What Is a Join Query?
A join query extracts information from two or more tables or views. A join query differs from a regular query in at least the following two ways:
The FROM clause of a join query refers to two or more tables or views.
A condition is specified in the join query (known as join condition) that relates the rows of one table to the rows of another table.

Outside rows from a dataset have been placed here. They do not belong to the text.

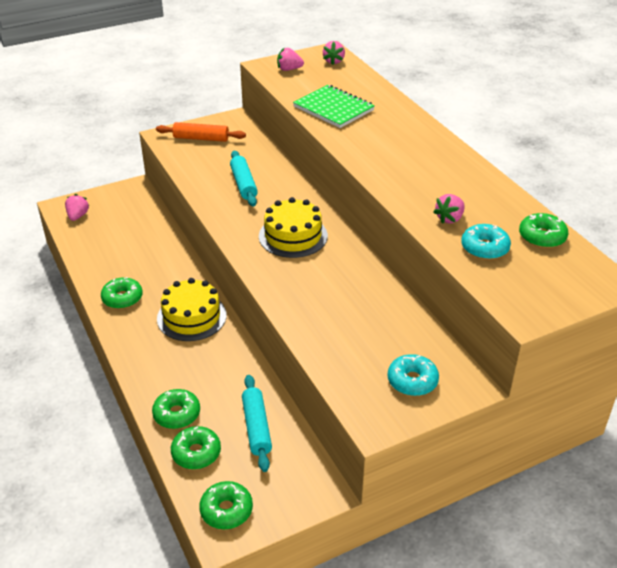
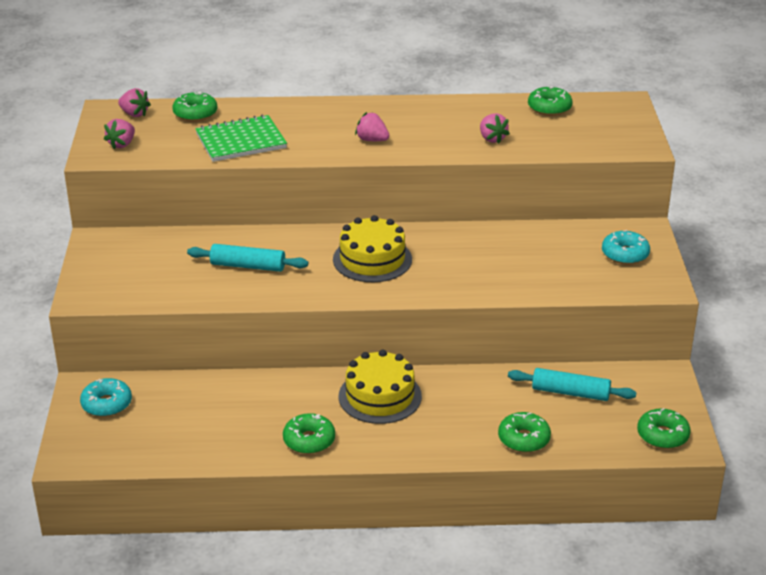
camera: 65 degrees left, 5 degrees down
(78, 216) = (104, 447): pink strawberry -> pink strawberry (372, 140)
(196, 453) = (583, 438): green donut -> green donut (195, 113)
(201, 138) = (118, 272): orange rolling pin -> none
(484, 248) = (546, 136): turquoise donut -> turquoise donut (107, 404)

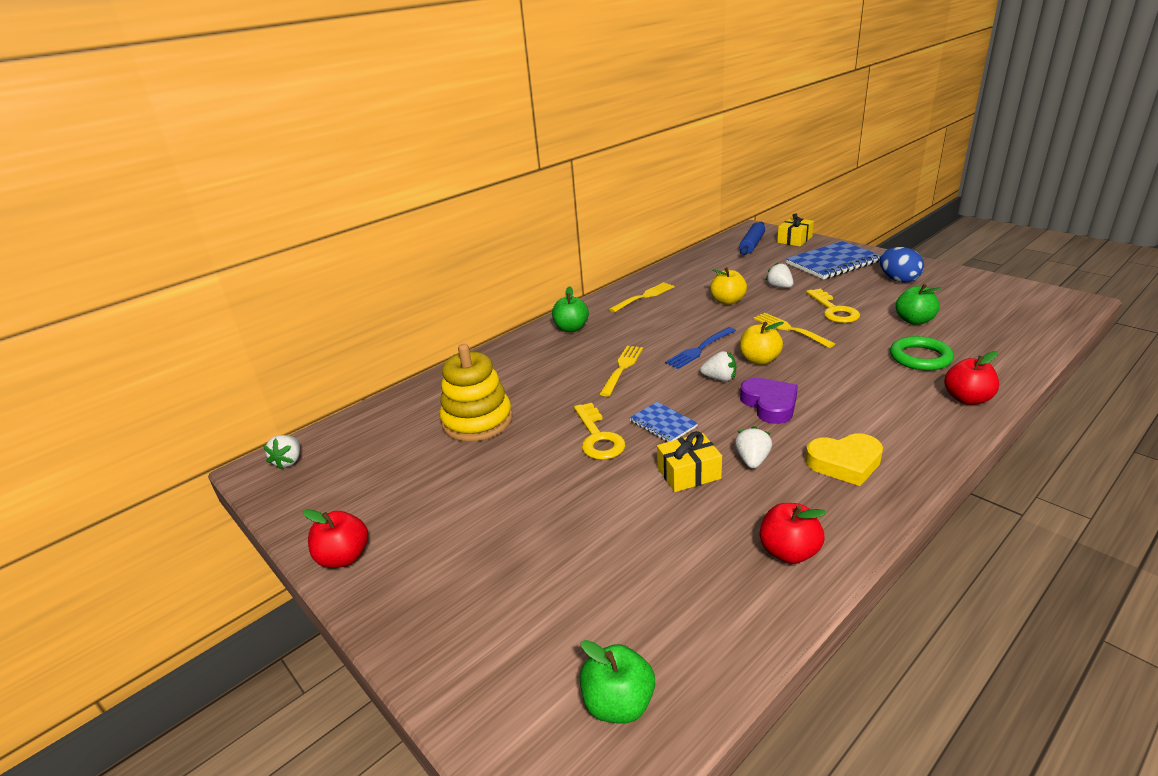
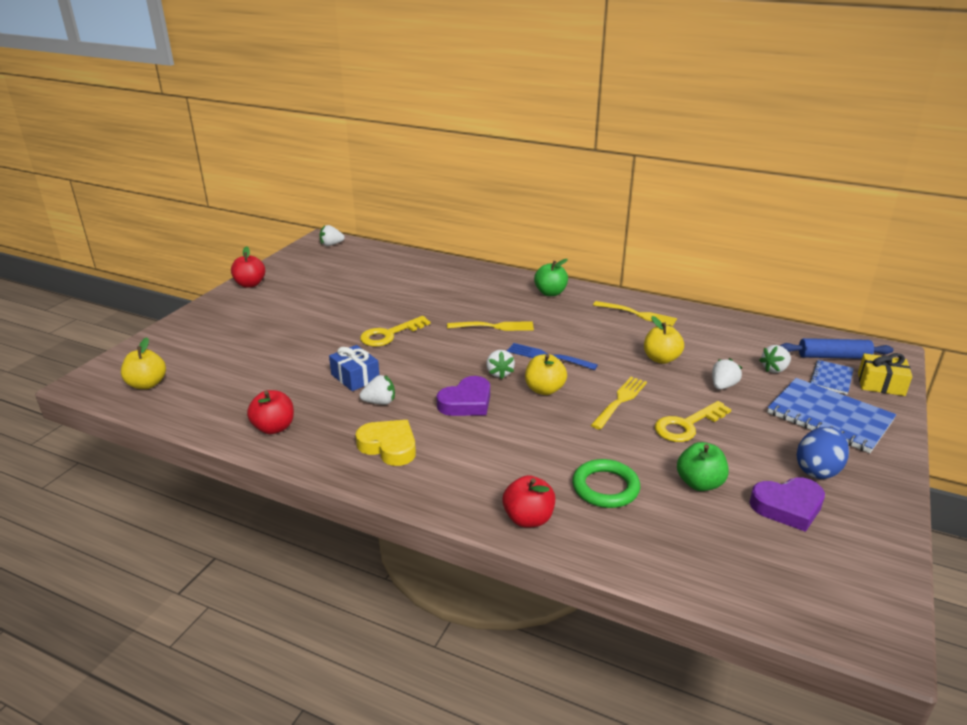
camera: 65 degrees right, 0 degrees up
(477, 421) = (394, 288): yellow stacking toy -> none
(618, 703) = (147, 384): green apple -> yellow apple
(663, 424) = (417, 357): blue notebook -> blue notebook (831, 378)
(688, 473) = (355, 377): yellow gift -> blue gift
(762, 265) = (774, 369): none -> white strawberry
(844, 463) = (389, 446): yellow heart -> yellow heart turned 150 degrees clockwise
(942, 297) = (787, 507): none -> purple heart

The following example illustrates a simple join query:
SELECT department.location_id, department.name, location.regional_group
FROM department JOIN location
ON department.location_id = location.location_id;LOCATION_ID NAME REGIONAL_GROUP ----------- -------------------- --------------- 122 ACCOUNTING NEW YORK 124 RESEARCH DALLAS 167 OPERATIONS BOSTON
This example queries two tables. The department name is stored in the
department table, whereas each
department’s region is stored in the
location table. Notice the JOIN keyword between
the two tables names in the FROM clause. The SELECT list may include
columns from any of the tables specified in the FROM clause. The
clause starting with the keyword ON specifies the join condition.